Not only did it NEVER happen, but to save face and pretend like there is something where it is not, the Linux 'tools' have released a secure boot under the guise that this is to counteract something Windows 8 did.

Windows 8 didn't do crap to prevent Linux, and this is borderline sad that people that don't know better still find this a 'story'.

Are you calling the Linux programmers 'tools'? Anyway would you rather people who choose to dual boot not take advantage of UEFI.
There also seems to be a bug in UEFI (not a Linux issue) that can brick certain devices!

Hello,

If a manufacturer wants to get Windows 8 certification for their motherboard, they have to have an option to disable Secure Boot. That's actually part of Windows 8's hardware certification requirements.

Regards,

Aryeh Goretsky

goretsky said,
Hello,

If a manufacturer wants to get Windows 8 certification for their motherboard, they have to have an option to disable Secure Boot. That's actually part of Windows 8's hardware certification requirements.

Regards,

Aryeh Goretsky

Only for x86.

Correct me if I'm wrong, but doesn't the latest version of Fedora work with Secure Boot enabled?

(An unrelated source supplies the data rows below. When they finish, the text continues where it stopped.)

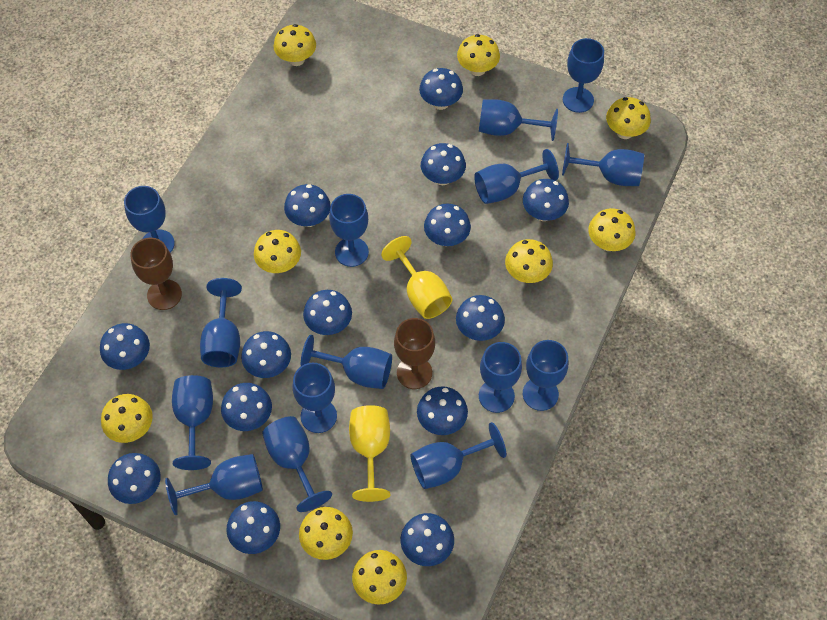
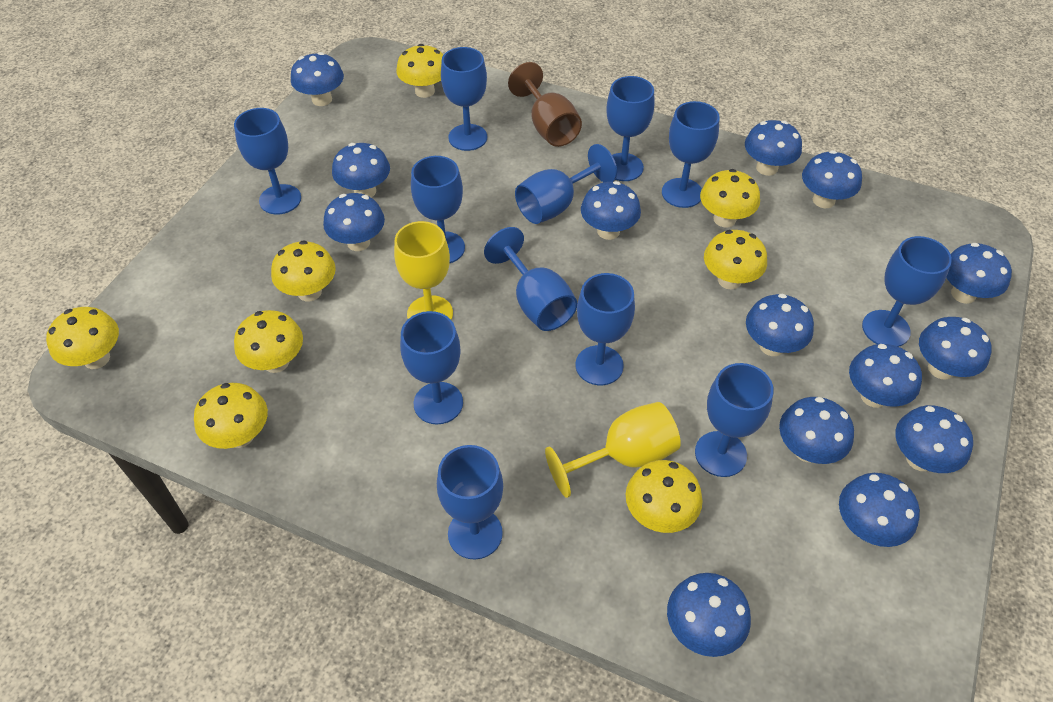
blue goblet: 15 -> 12
brown goblet: 2 -> 1
yellow mushroom: 9 -> 8

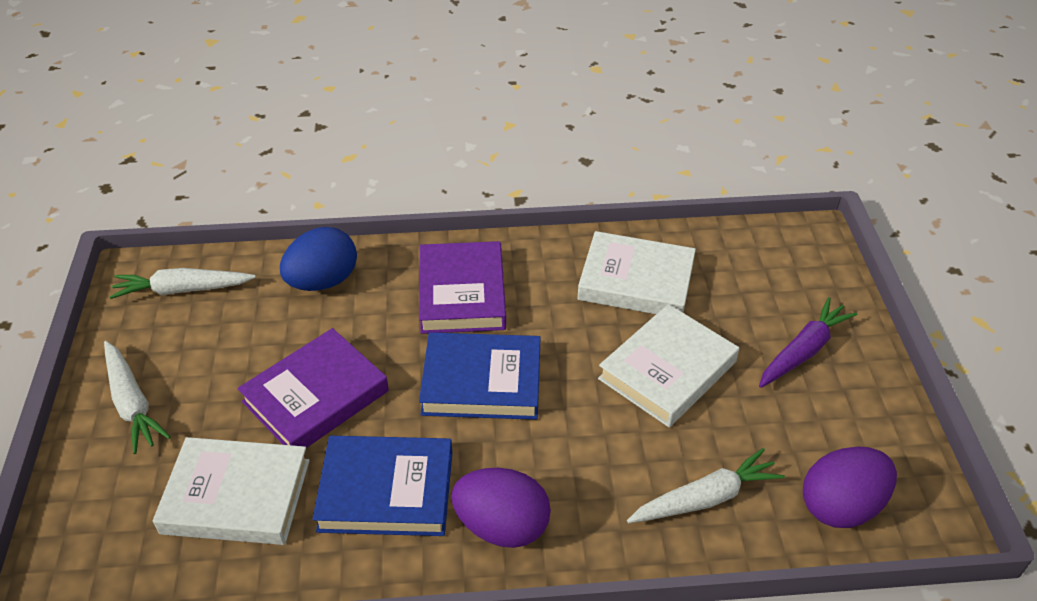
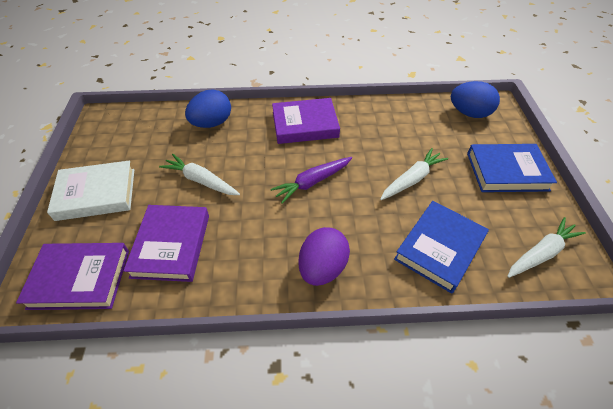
blue egg: 1 -> 2
purple book: 2 -> 3
purple egg: 2 -> 1
white book: 3 -> 1

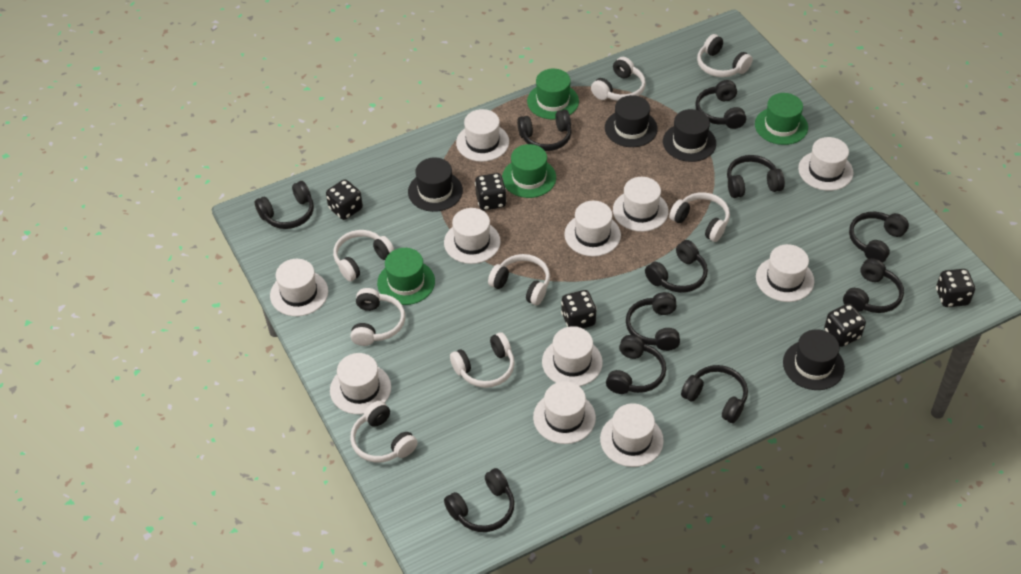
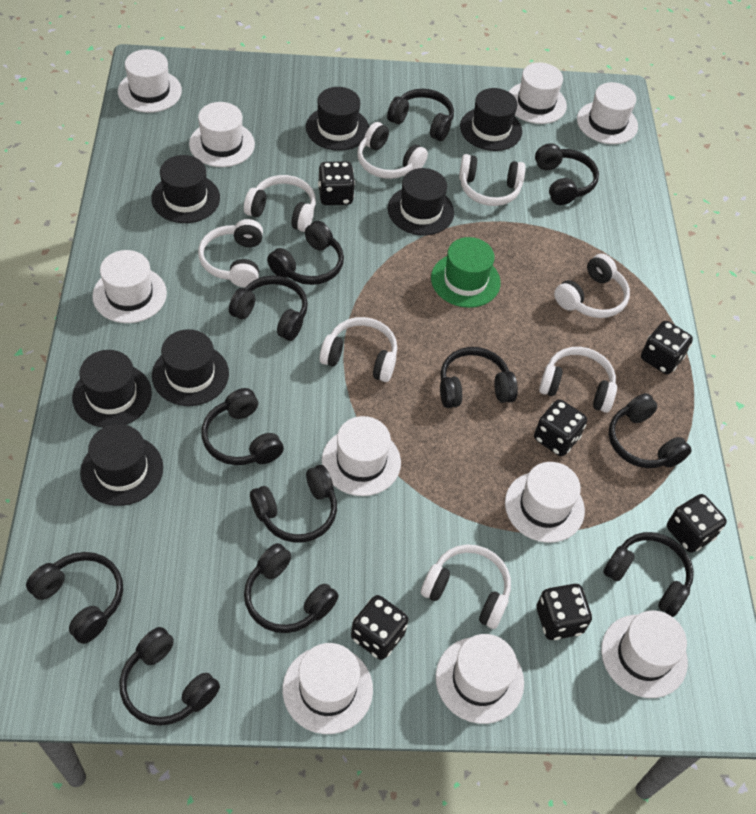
black dice: 5 -> 6
black hat: 4 -> 7
black headphones: 11 -> 12
green hat: 4 -> 1
white hat: 11 -> 10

Personally, I just turned it off the secure boot feature on the Dell XPS One 27 Touch BIOS. Windows 8 Pro and Fedora 18 (on a separate USB 3.0 thumb drive) interact okay.

srbeen said,
Awesome. Linux devs always find a way

Or, ya know, just turn off secure boot and install whatever the hell you want.
Microsoft was never preventing Linux from being installed, that was just a bunch of BS FUD.

Javik said,
A lot of OEMs have the habit of locking their BIOSes down, so it's still worth looking at.

They lock down their BIOS but secure boot can always be disabled. My Lenovo X230T has a switch for Windows 8/Secure Boot/UEFI booting.